My name is Alfred, first I wish to thank you for
a excellent site which I use every day for both Australia
and now the UK your site has saved me countless hours of traveling
in Australia and now as I live in Australia I cannot get to
the UK can you tell me when Middlesex, London and Northamptonshire
are likely to come online.
I recall a incident that I had on a visit to the UK after
not knowing where they where buried until I reached 60 years
of age to locate my mother and both sets of grand parents
at Kensal Green cemetery only to find that the cemetery operators
had bulldozed a road to form a roundabout so traffic can turn
around They had of course taken the top surface of a number
of grave albeit paupers Grave and the small markers that told
you who where buried there where just thrown into the bushes
nearby so as you can gather my total disgust at this and even
more so after sending in writing a protest to the UK Government
and told by them that they had no control over this as Kensal
Green was a privately owned company I thought you could not
desecrate any grave.
So this would be one of the problems you must come across.
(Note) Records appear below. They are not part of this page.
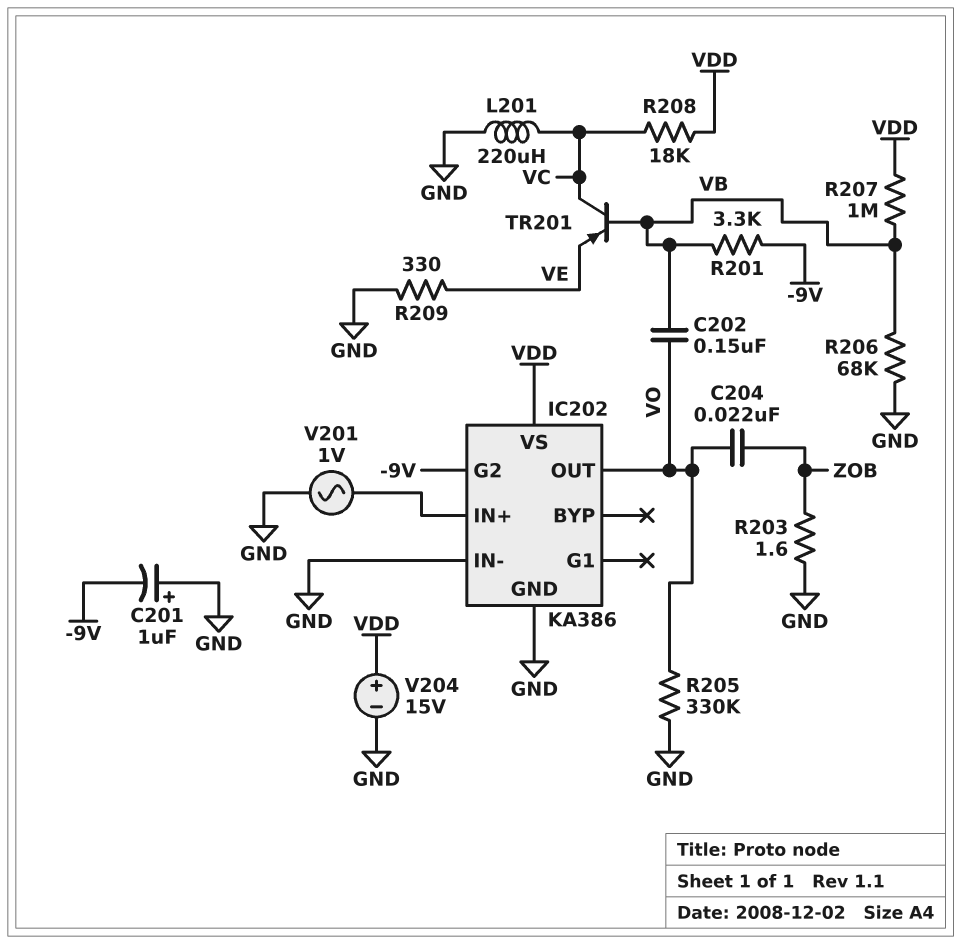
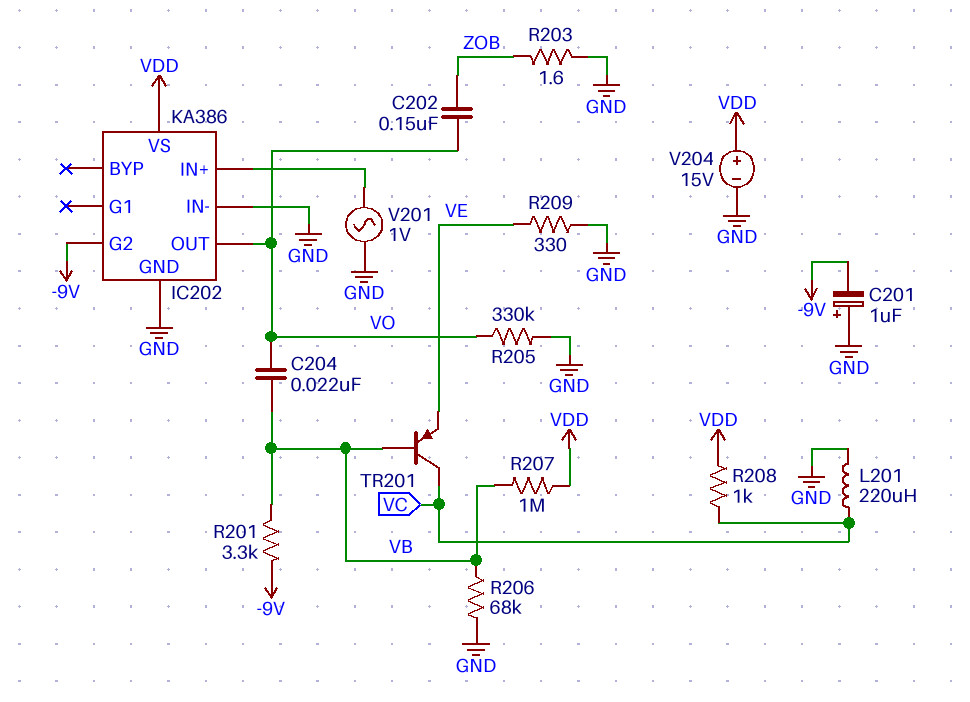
C202: 150nF (VB, VO) -> 150nF (VO, ZOB)
C204: 22nF (VO, ZOB) -> 22nF (VB, VO)
R208: 18k (VC, VDD) -> 1k (VC, VDD)

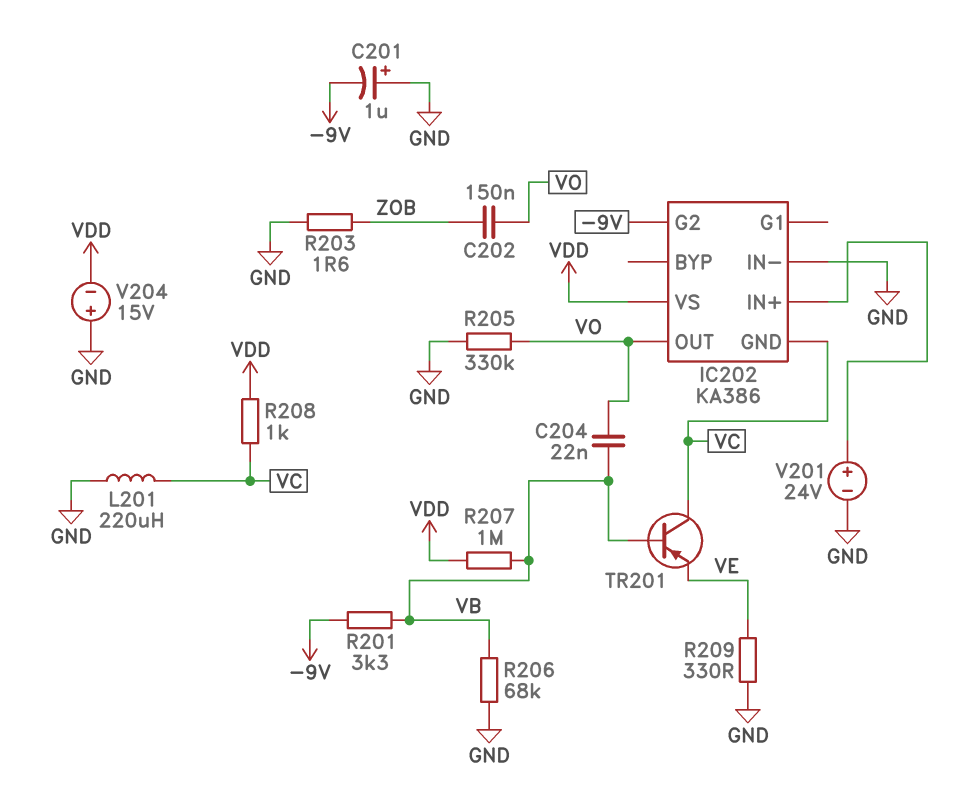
IC202 pin GND: GND -> VC
V201: AC 1V (GND, IC202/IN+) -> 24V (plus IC202/IN+, minus GND)
V204: 15V (plus VDD, minus GND) -> 15V (plus GND, minus VDD)

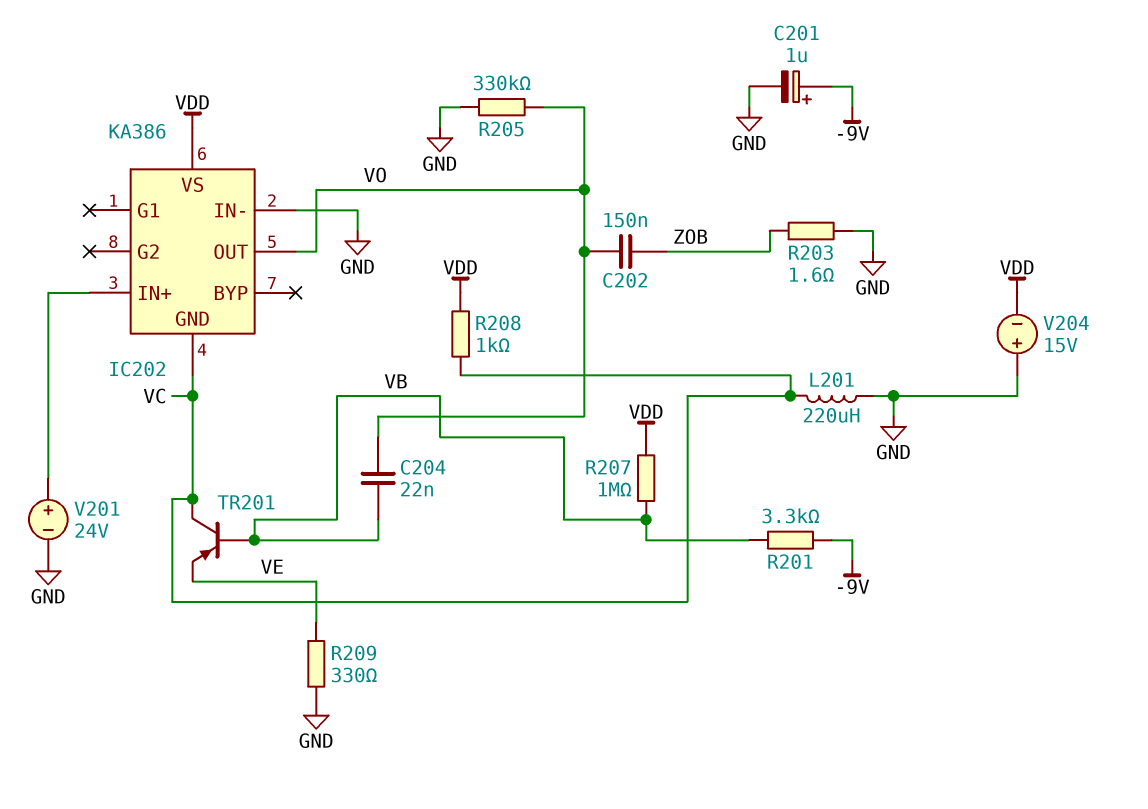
C201: 1uF (plus GND, minus -9V) -> 1uF (plus -9V, minus GND)
IC202 pin G2: -9V -> none
R206: 68k (GND, VB) -> none

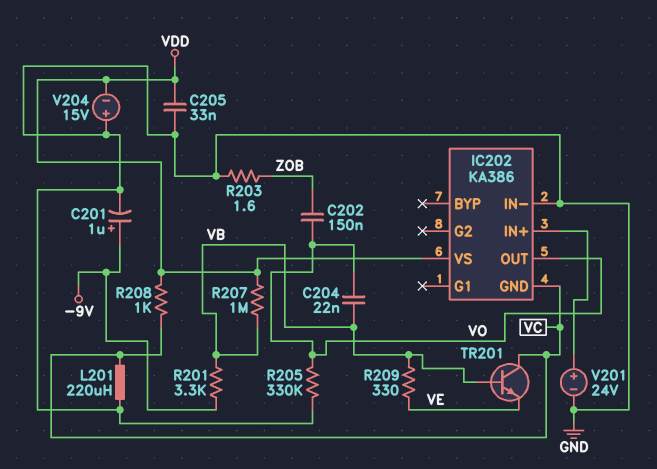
C205: none -> 33nF (GND, VDD)
R209: 330 (GND, VE) -> 330 (VB, VE)
TR201: PNP (B VB, C VC, E VE) -> NPN (B VB, C VC, E VE)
Thank you once again for a brilliant site and keep up the
good work and hope to hear from you soon.
Alf.
As to his first question, we don't target specific counties
to publish transcriptions in. Rather, if someone sends us a
transcription for a cemetery in that county, we'll publish it.
So, it all depends on what material people send to us.
As for this cemetery being paved over, it's always a shame to
hear of such things. And in fact that's a reason why websites
like ours exist, to preserve the information in electronic form
in the event of such development.
In the 1930s, the US Government created something called the
"
Works
Progress Administration", otherwise known as the "WPA".
It was during the time of the Great Depression, when millions
of Americans were without work. The government gave them all
jobs. Within the WPA there was a division called the "Historical
Records Survey", and believe it or not, this included an effort
to preserve abandoned cemeteries in written record.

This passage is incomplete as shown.